Every once in awhile I pull out my now mangled copy of Robert Penn Warren’s The Legacy of the Civil War.  I don’t think there is another Civil War book that has had more of an influence on my overall interpretation of how the war fits into our collective memory.  His wonderful distinction between the South’s "Great Alibi" and the North’s "Treasury of Virtue" continues to resonate in new books and the relentless public commentary in magazines and newspapers.  Here are a few of my favorite passages from the book.

"The Civil War is, for the American imagination, the great single event of our history.  Without too much wrenching, it may, in fact, be said to be American history.  Before the Civil War we had no history in the deepest and most inward sense."  (3)

"In defeat the Solid South was born–not only the witless automotism of fidelity to the Democratic Party but the mystique of prideful "difference," identity, and defensiveness.  The citizen of that region "of the Mississippi the bank sinister, of the Ohio the bank sinister," could now think of himself as a "Southerner" in a way that would have defied the imagination of Barnwell Rhett–or of Robert E. Lee, unionist-emancipationist Virginian.  We may say that only at the moment when Lee handed Grant his sword was the Confederacy born; or to state matters another way, in the moment of death the Confederacy entered upon its immortality."  (14-15)
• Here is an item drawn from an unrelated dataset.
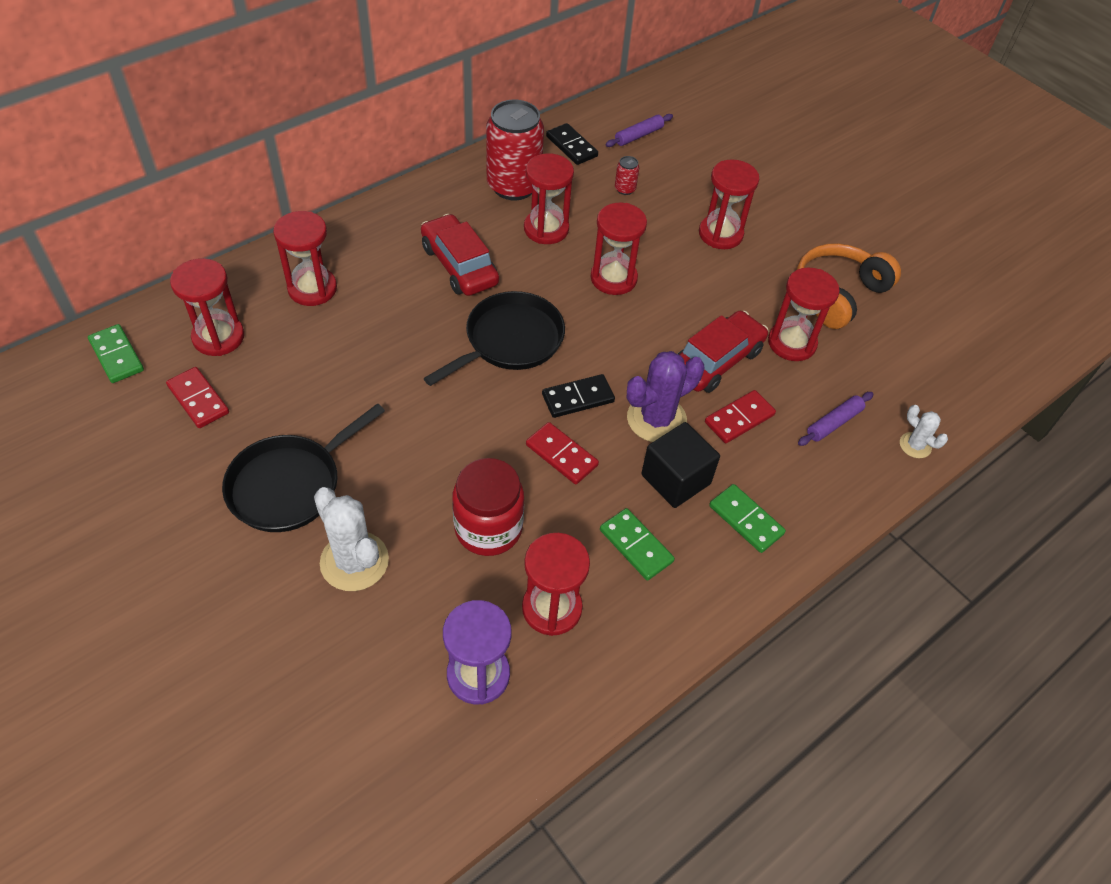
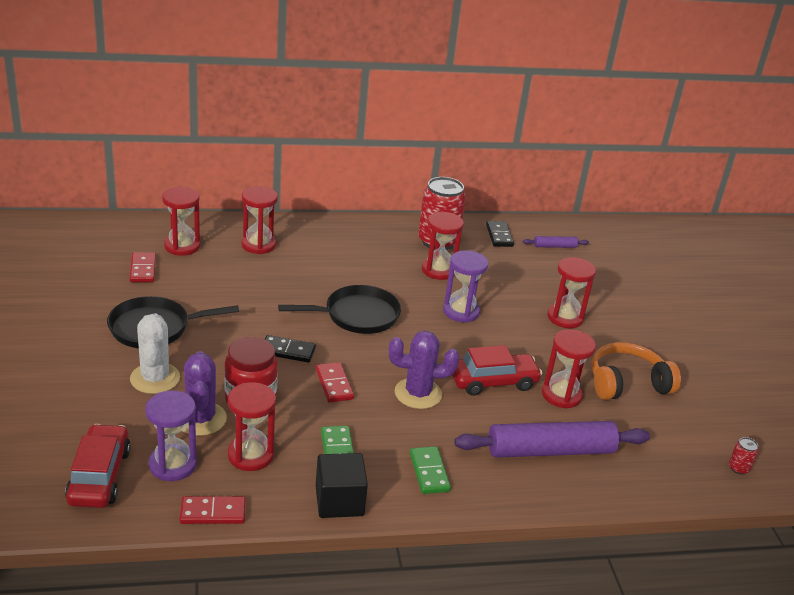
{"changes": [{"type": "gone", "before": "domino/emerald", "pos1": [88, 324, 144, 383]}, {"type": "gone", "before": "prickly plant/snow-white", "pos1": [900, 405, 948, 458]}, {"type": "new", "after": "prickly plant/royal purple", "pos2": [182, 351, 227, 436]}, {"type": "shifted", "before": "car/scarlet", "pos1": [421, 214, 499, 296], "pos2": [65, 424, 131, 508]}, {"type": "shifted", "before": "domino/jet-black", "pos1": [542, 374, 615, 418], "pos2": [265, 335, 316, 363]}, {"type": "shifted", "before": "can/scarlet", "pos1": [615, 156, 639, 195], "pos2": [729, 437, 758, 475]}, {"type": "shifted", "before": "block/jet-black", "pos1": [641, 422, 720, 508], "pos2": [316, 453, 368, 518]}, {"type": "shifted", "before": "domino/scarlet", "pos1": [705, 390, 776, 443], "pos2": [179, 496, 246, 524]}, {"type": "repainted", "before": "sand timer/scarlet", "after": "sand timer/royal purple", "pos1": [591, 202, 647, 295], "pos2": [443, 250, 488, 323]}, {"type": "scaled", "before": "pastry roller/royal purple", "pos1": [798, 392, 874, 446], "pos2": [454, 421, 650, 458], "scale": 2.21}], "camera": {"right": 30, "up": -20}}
"We are right to see power, prestige, and confidence as conditioned by the Civil War.  But is is a very easy step to regard the War, therefore, as a jolly piece of luck only slightly disguised, part of our divinely instituted success story, and to think, in some shadowy corner of the mind, of the dead at Gettysburg as a small price to pay for the development of a really satisfactory and cheap compact car with decent pick-up and roading capability." (49)

"History is not melodrama, even if it usually reads like that.  It was real blood, not tomato catsup or the pale ectoplasm of statistics, that wet the ground at Bloody Angle and darkened the waters of Bloody Pond.  It modifies our complacency to look at the blurred and harrowing old photographs–of the body of th e dead sharpshooter in the Devil’s Den at Gettysburg or the tangled mass in the Bloody Lane at Antietam." (50)

"The Treasury of Virtue, which is the psychological heritage left to the North by the Civil War, may not be as comic or vicious as the Great Alibi, but it is equally unlovely.  It may even be, in the end, equally corrosive of national, and personal, integrity.  If the Southerner, with his Great Alibi, feels trapped by history, the Northerner, with his Treasury of Virtue, feels redeemed by history, automatically redeemed.  He has in his pocket, not a Papal indulgence peddled by some wandering pardoner of the Middle Ages, but an indulgence, a plenary indulgence, for all sins past, present, and future, freely given by the hand of history." (59)

"The Great Alibi and the Treasury of Virtue both serve deep needs of poor human nature; and if, without historical realism and self-criticism, we look back on the War, we are merely compounding the old inherited delusions which our weakness craves.  We fear, in other words, to lose the comforting automotism of the Great Alibi or the Treasury of Virtue, for if we lost them we may, at last, find ourselves nakedly alone with the problem of our time and with ourselves.  Where would we find our next alibi and our next assurance of virtue?" (76)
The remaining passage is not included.